Return at Dawn, also known as She Returned at Dawn (French: Retour à l'aube), is a 1938 French drama film starring Danielle Darrieux. The film was directed by Henri Decoin, who cowrote the screenplay with Pierre Wolff, based on a short story by Vicki Baum. The music score is by Paul Misraki. The sets were designed by the art director Serge Piménoff.
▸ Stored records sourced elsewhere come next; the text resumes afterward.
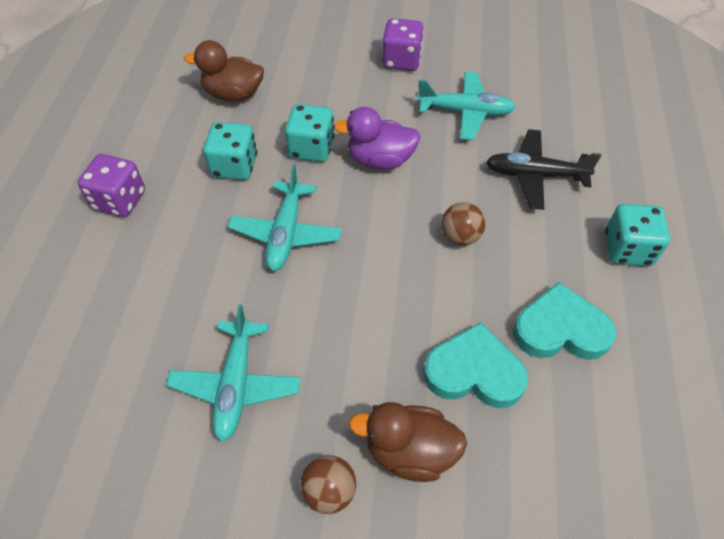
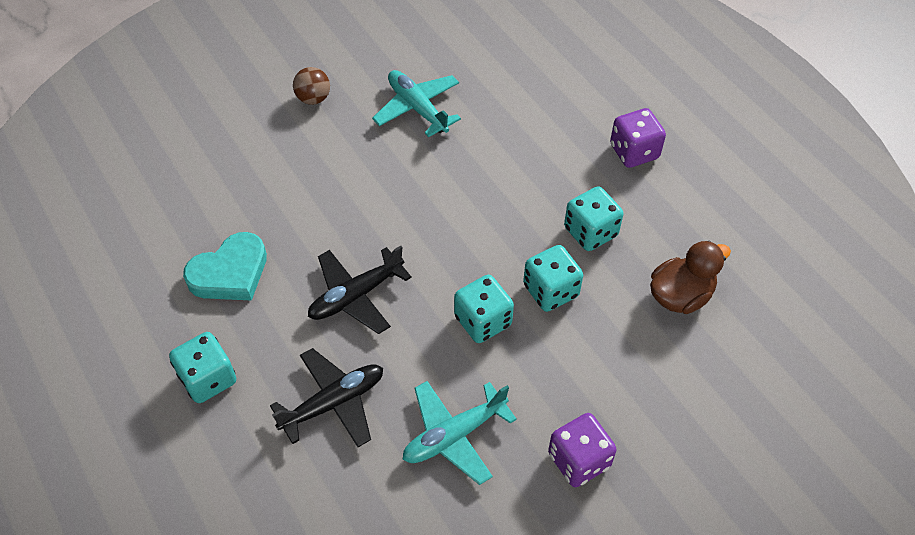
camera: 140 degrees right, 0 degrees up
(285, 233) = (489, 209): turquoise plane -> none
(380, 160) = (483, 321): purple duck -> turquoise dice
(410, 451) = (283, 141): brown duck -> none
(460, 237) = (356, 296): brown ball -> black plane
(474, 372) = (274, 206): turquoise heart -> none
It was filmed in Zichyújfalu and Budapest, Hungary.

==Plot==
A stationmaster's wife must travel to Budapest to claim an inheritance, but arrives late for her train and experiences many adventures during the night.

==Cast==
- Danielle Darrieux as Anita Ammer
- Pierre Dux as Karl Ammer
- Jacques Dumesnil as Dick Farmer aka 'Keith'
- Pierre Mingand as Osten
- Raymond Cordy as Pali
- Samson Fainsilber as L'inspecteur Veber
- Marcel Delaître as Le commissaire
- Thérèse Dorny as La directrice de la maison de couture
- Louis Florencie
- Léonce Corne as Un ami d'Osten
- André Numès Fils as Le notaire
- Jacques Henley as Un ami d'Osten
- Robert Ozanne as Un voyageur
- Yvonne Yma
- Marcelle Barry
- Amy Collin
- Albert Brouett as Voyageur à la couronne
- Marcel Pérès as Le pharmacien
- Pierre de Ramey as Un ami d'Osten

== Reception ==
The film premiered in New York on July 31, 1947 as She Returned at Dawn. Critic Bosley Crowther of The New York Times wrote: "Do you remember Danielle Darrieux? ... [I]f she appears little changed, the explanation is simple. 'She Returned at Dawn' is a pre-war film. More than that, it is naive and foolish ... Except for the glimpse of pre-war Darrieux, there is little to see in this film. It is equipped with English sub-titles, which makes little difference either way."